Multiorgan Physiological Deficits During Exercise Identify Clinical and Molecular Predisposition to Heart Failure With Preserved Ejection Fraction

Circulation, Volume 153, Issue 18, Page 1362-1384, May 5, 2026. BACKGROUND:Exercise unmasks limitations in multiorgan system reserve capacity characteristic of heart failure with preserved ejection fraction (HFpEF).

However, the metabolic and genetic underpinnings of exercise deficits and their cumulative contribution to HFpEF severity and prognosis remain incompletely understood.METHODS:We used invasive cardiopulmonary exercise testing, metabolite profiling, and genomics to simultaneously characterize 7 exercise physiological deficits in patients with HFpEF: reduced exercise stroke volume and heart rate, steep pulmonary capillary wedge pressure/cardiac output slope, elevated pulmonary vascular resistance, pulmonary mechanical limitation to exercise, impaired peripheral oxygen extraction, and obesity-related exaggerated metabolic cost of initiating exercise. We first mapped the distribution, functional, and prognostic significance of these exercise deficits.

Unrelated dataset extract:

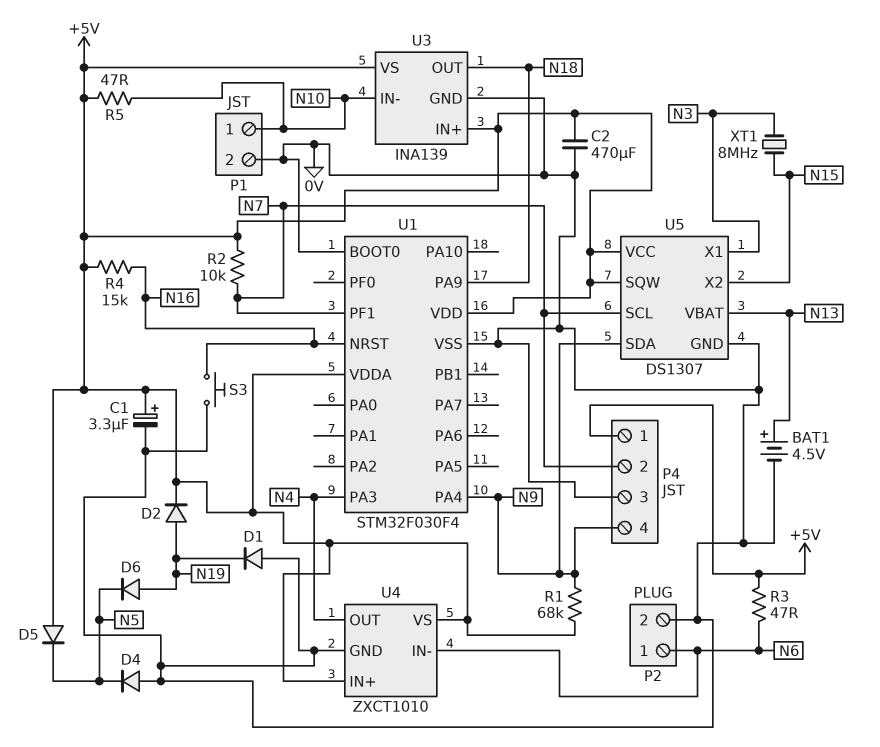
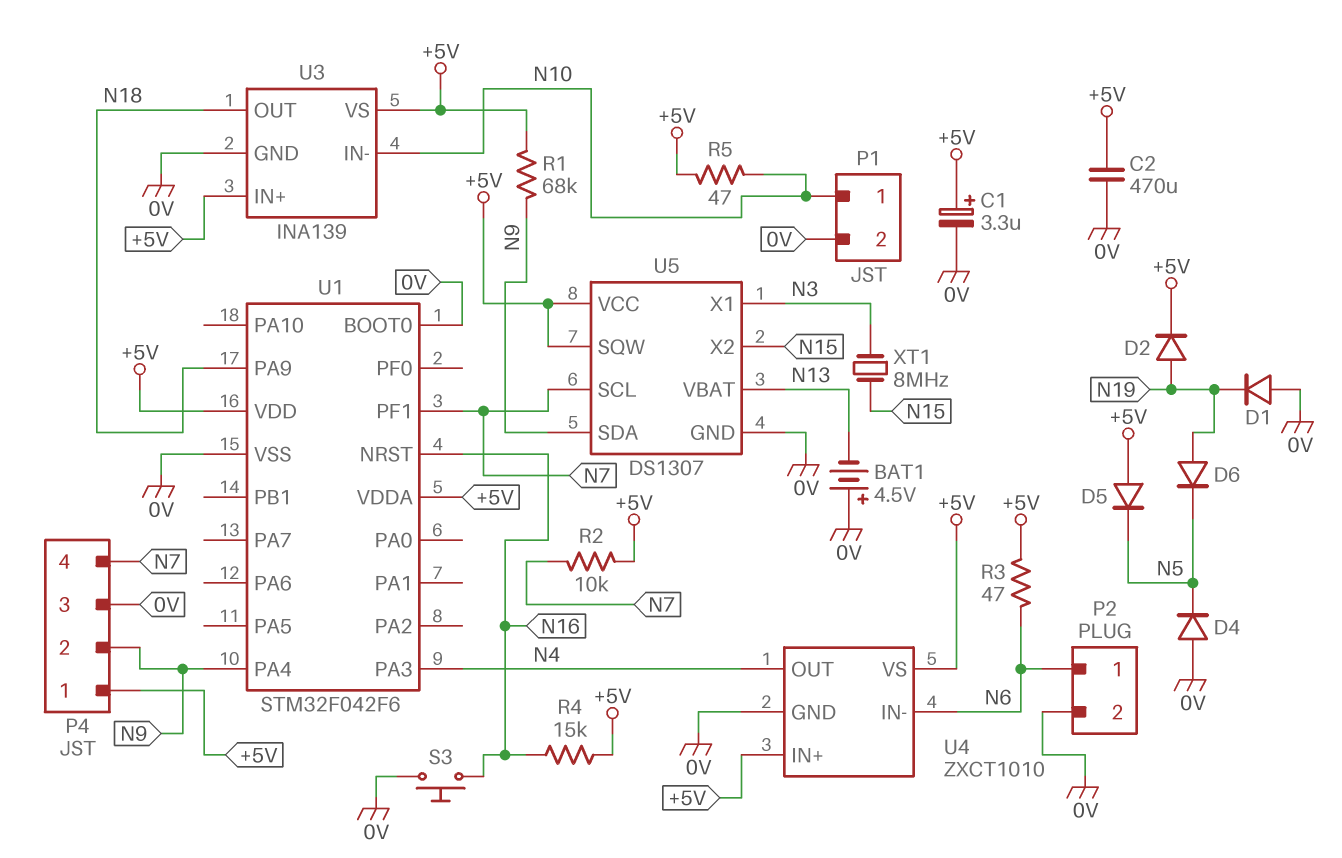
BAT1: 4.5V (plus N13, minus 0V) -> 4.5V (plus 0V, minus N13)
P4 pin 2: N7 -> N9
P4 pin 4: N9 -> N7
U1: STM32F030F4 -> STM32F042F6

We then applied least absolute shrinkage and selection operator regression to identify metabolite signatures of each exercise deficit and measured the relation of these signatures with clinical-demographic features, cardiac magnetic resonance imaging, and incident heart failure in 6345 individuals in the MESA study (Multi-Ethnic Study of Atherosclerosis) with ≈20 years of follow-up. Last, we mapped deficit-implicated metabolites to tissue-specific genetic variation in ≈2 million individuals, including ≈153 000 with heart failure, leveraging the largest genome-wide association studies of HFpEF comorbidities (obesity, renal disease, diabetes) to evaluate shared metabolic mechanisms of HFpEF pathophysiology.RESULTS:Our invasive cardiopulmonary exercise testing HFpEF cohort (age, 61.7±14.1 years; 54% female; body mass index, 30.6±6.7 kg/m2) exhibited a broad range of compound cardiac and extracardiac exercise deficits.

Individuals with ≥5 exercise deficits had a nearly 4-fold higher hazard of incident cardiovascular event or mortality (hazard ratio, 3.90 [95% CI, 1.74–8.75];P<0.0001). The metabolite signature of exercise pulmonary capillary wedge pressure/cardiac output slope conferred a hazard ratio of 1.43 per 1-SD increment (95% CI, 1.20–1.71;P<0.001) for incident heart failure in MESA.

Addition of all invasive cardiopulmonary exercise testing deficit metabolic signatures in a single model yielded ≈20% continuous net reclassification improvement over traditional HFpEF risk factors. Genes implicated by the exercise deficit metabolome were enriched in the heart failure genome-wide association study (≈2 million) and shared with obesity, renal dysfunction, and diabetes, highlighting a lifelong shared predisposition to heart failure (including HFpEF) and its comorbidities.CONCLUSIONS:Organ-specific responses to exercise and their circulating metabolite signatures are strongly linked to HFpEF development and prognosis.

These results offer a paradigm for parsing HFpEF subphenotypes and prioritizing metabolic mechanisms of HFpEF.